Лесбия, Исидоро и моя хозяйка насилу сдерживали смех, с каким пылом этот старикашка защищает от воображаемых нападок свою персону, которой уже никто не интересуется, разве что он сам! Амаранта, казалось, была поглощена своими мыслями, однако время от времени устремляла на меня свои восхитительные очи.

— В тысяча семьсот девяносто втором году, — продолжал маркиз, — был низложен с поста первого министра граф де Флоридабланка, человек, задавшийся целью положить предел гибельному влиянию французской революции. Простой народ не ведал, чьей тайной властью был свергнут с поста государственного секретаря сей доблестный муж, поседевший на службе у короля. Но от людей проницательных, разумеется, не удалось скрыть всю эту махинацию со сменой министров. Виновником ее, а также возвышения графа Аранды, был некий молодой человек, двадцати пяти лет от роду, пользовавшийся особой благосклонностью королевской четы, имевший свободный доступ во дворец и даже право выступать и голосовать в Советах. Участвовал ли я в этом деле? Нет, нет, тысячу раз нет. Я в ту пору был прикомандирован к испанскому посольству при дворе императора Леопольда и, право же, никак не мог содействовать тому, чтобы пост первого министра занял мой друг граф Аранда. Но, увы, власть его была кратковременна, вскоре опять начались интриги; графа свергли, и в ноябре того же года Испания и весь мир были поражены, увидев, что высшего государственного сана удостоен тот самый двадцатипятилетний юноша, которого осыпали незаслуженными милостями — герцогство Алькудиа, звание Гранда Испании первого класса, большой крест Карла Третьего, крест Сантьяго, чин генерал-адъютанта гвардейского корпуса, дивизионного генерала королевских войск, действительного камергера его величества, начальника королевской лейб-гвардии, государственного советника, генерального суперинтенданта почт и дорог и так далее и тому подобное. Бразды правления Годой взял в чрезвычайно трудные времена: люди дальновидные, в том числе и я, понимали, что грядут великие бедствия, и делали все возможное, дабы их предотвратить Незадачливый герцог Алькудиа объявил войну Франции вопреки мнению Аранды и всех, кто, подобно мне, имел кое-какой опыт в делах политических. Но разве нас слушали? Нет. Разве следовали нашим советам? О, нет. Посмотрим же теперь, к чему привело заключение мира с Францией.

Король продолжал осыпать своего фаворита всевозможными знаками отличия и почестями, в конце концов даже устроил его брак с принцессой из королевского дома. Такое благоволение к человеку ничтожному, способному ради корысти на гнуснейшие поступки, вызвало у всех испанцев недовольство и отвращение.
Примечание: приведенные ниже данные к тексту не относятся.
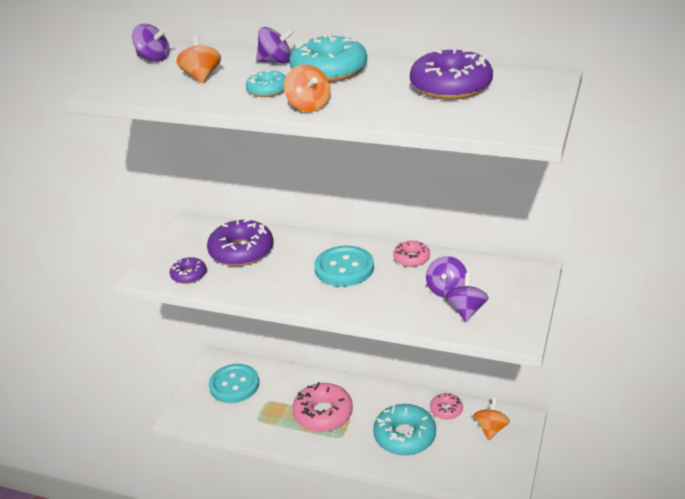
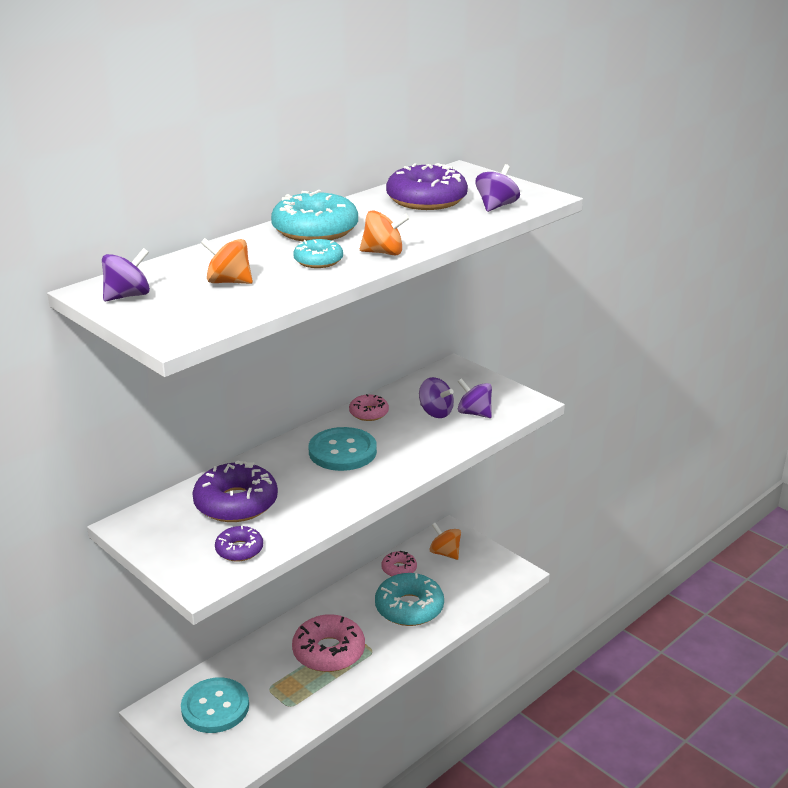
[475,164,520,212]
Фаворит, разоривший государственную казну, развративший правосудие, торговавший должностями, неминуемо должен был пасть. И тут я обязан признаться, хоть это и противоречит моим строгим правилам в отношении государственных тайн, что я ничем не способствовал вступлению сеньоров Сааведры и Ховельяноса на посты министра финансов и министра юстиции. Умоляю вас не разглашать эту тайну, которая сегодня впервые сорвалась с моих уст.